Products built on top of Large Language Models (LLMs) such as OpenAI's ChatGPT and Anthropic's Claude are brilliant yet flawed. Powerful as they are, current LLMs suffer from several drawbacks:
- They are static - LLMs are “frozen in time” and lack up-to-date information. It is not feasible to update their gigantic training datasets.
- They lack domain-specific knowledge - LLMs are trained for generalized tasks, meaning they do not know your company’s private data.
- They function as “black boxes” - it’s not easy to understand which sources an LLM was considering when they arrived at their conclusions.
- They are inefficient and costly to produce - Few organizations have the financial and human resources to produce and deploy foundation models.
Unfortunately, these issues affect the accuracy of GenAI applications leveraging LLMs. For any business application with requirements more demanding than your average chatbot demo, LLMs used “out of the box” with no modifications aside from prompting will perform poorly at context-dependent tasks, such as helping customers book their next flight.
This post will examine why Retrieval Augmented Generation is the preferred method for addressing these drawbacks, provide a deep dive into how RAG works, and explain why most companies use RAG to boost their GenAI applications’ performance.
LLMs are “stuck” at a particular time, but RAG can bring them into the present.
ChatGPT’s training data “cutoff point” was September 2021. If you ask ChatGPT about something that occurred last month, it will not only fail to answer your question factually; it will likely dream up a very convincing-sounding outright lie. We commonly refer to this behavior as “hallucination.”
The LLM lacks domain-specific information about the Volvo XC60 in the above example. Although the LLM has no idea how to turn off reverse braking for that car model, it performs its generative task to the best of its ability anyway, producing an answer that sounds grammatically solid - but is unfortunately flatly incorrect.
The reason LLMs like ChatGPT feel so bright is that they've seen an immense amount of human creative output - entire companies’ worth of open source code, libraries worth of books, lifetimes of conversations, scientific datasets, etc., but, critically, this core training data is static.

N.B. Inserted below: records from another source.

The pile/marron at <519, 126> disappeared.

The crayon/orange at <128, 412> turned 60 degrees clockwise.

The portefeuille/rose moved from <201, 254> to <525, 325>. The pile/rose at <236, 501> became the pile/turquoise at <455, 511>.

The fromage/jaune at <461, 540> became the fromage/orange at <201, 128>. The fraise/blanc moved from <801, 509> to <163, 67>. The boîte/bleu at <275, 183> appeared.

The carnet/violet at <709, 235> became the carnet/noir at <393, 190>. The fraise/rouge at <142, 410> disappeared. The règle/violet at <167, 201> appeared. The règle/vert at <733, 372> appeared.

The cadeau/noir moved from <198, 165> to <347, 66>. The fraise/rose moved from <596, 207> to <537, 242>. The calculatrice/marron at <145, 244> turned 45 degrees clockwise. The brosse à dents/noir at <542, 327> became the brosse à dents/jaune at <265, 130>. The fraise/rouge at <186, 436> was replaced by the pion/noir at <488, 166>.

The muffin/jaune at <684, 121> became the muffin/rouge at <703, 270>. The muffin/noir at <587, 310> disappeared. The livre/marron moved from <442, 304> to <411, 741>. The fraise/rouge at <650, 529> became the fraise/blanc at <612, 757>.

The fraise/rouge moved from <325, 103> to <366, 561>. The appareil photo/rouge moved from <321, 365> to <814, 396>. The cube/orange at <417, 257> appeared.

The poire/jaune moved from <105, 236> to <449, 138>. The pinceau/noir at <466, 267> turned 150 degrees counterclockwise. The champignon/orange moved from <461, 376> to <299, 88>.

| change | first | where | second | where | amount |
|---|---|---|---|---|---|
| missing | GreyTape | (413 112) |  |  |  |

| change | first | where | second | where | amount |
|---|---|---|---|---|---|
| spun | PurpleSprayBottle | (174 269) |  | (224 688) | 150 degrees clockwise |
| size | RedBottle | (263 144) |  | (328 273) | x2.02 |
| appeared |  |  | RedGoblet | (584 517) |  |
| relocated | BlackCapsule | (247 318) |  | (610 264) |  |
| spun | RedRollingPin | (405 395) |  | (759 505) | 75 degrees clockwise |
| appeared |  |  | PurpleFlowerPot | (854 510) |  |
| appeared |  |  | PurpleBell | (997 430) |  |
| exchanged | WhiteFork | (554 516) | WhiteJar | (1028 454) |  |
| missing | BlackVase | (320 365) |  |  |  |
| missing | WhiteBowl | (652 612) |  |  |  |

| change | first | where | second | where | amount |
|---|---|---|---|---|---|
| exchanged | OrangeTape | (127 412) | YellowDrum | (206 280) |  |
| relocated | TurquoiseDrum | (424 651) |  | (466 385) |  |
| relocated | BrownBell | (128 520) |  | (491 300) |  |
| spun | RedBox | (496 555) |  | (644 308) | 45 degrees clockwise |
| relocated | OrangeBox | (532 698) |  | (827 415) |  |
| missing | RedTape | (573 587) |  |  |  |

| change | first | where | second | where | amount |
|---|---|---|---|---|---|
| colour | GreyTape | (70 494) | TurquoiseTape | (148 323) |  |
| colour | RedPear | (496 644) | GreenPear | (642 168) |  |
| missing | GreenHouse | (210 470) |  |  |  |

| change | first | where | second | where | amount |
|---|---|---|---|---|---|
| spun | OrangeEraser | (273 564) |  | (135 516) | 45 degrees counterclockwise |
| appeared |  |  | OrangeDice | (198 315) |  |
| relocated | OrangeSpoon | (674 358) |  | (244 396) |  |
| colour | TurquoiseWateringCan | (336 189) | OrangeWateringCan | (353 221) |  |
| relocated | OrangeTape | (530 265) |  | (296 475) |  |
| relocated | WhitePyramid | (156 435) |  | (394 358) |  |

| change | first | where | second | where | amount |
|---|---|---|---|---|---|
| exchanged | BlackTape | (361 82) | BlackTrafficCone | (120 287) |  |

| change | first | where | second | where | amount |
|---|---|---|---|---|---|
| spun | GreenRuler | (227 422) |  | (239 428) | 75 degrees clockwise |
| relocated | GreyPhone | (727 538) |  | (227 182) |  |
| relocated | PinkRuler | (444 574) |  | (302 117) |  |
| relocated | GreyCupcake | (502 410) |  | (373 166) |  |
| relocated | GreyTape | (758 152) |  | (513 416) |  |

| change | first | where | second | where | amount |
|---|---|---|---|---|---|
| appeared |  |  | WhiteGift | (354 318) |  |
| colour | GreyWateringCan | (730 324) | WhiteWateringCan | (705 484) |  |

After OpenAI finished training the foundation model (FM) behind ChatGPT in 2021, it received no additional updated information about the world; it remains oblivious to significant world events, weather systems, new laws, the outcomes of sporting events, and, as demonstrated in the image above, the operating procedures for the latest automobiles.
RAG provides up-to-date information about the world and domain-specific data to your GenAI applications.
Retrieval Augmented Generation means fetching up-to-date or context-specific data from an external database and making it available to an LLM when asking it to generate a response, solving this problem. You can store proprietary business data or information about the world and have your application fetch it for the LLM at generation time, reducing the likelihood of hallucinations. The result is a noticeable boost in the performance and accuracy of your GenAI application.
LLMs lack context from private data - leading to hallucinations when asked domain or company-specific questions.
The second major drawback of current LLMs is that, although their base corpus of knowledge is impressive, they do not know the specifics of your business, your requirements, your customer base, or the context your application is running in - such as your e-commerce store.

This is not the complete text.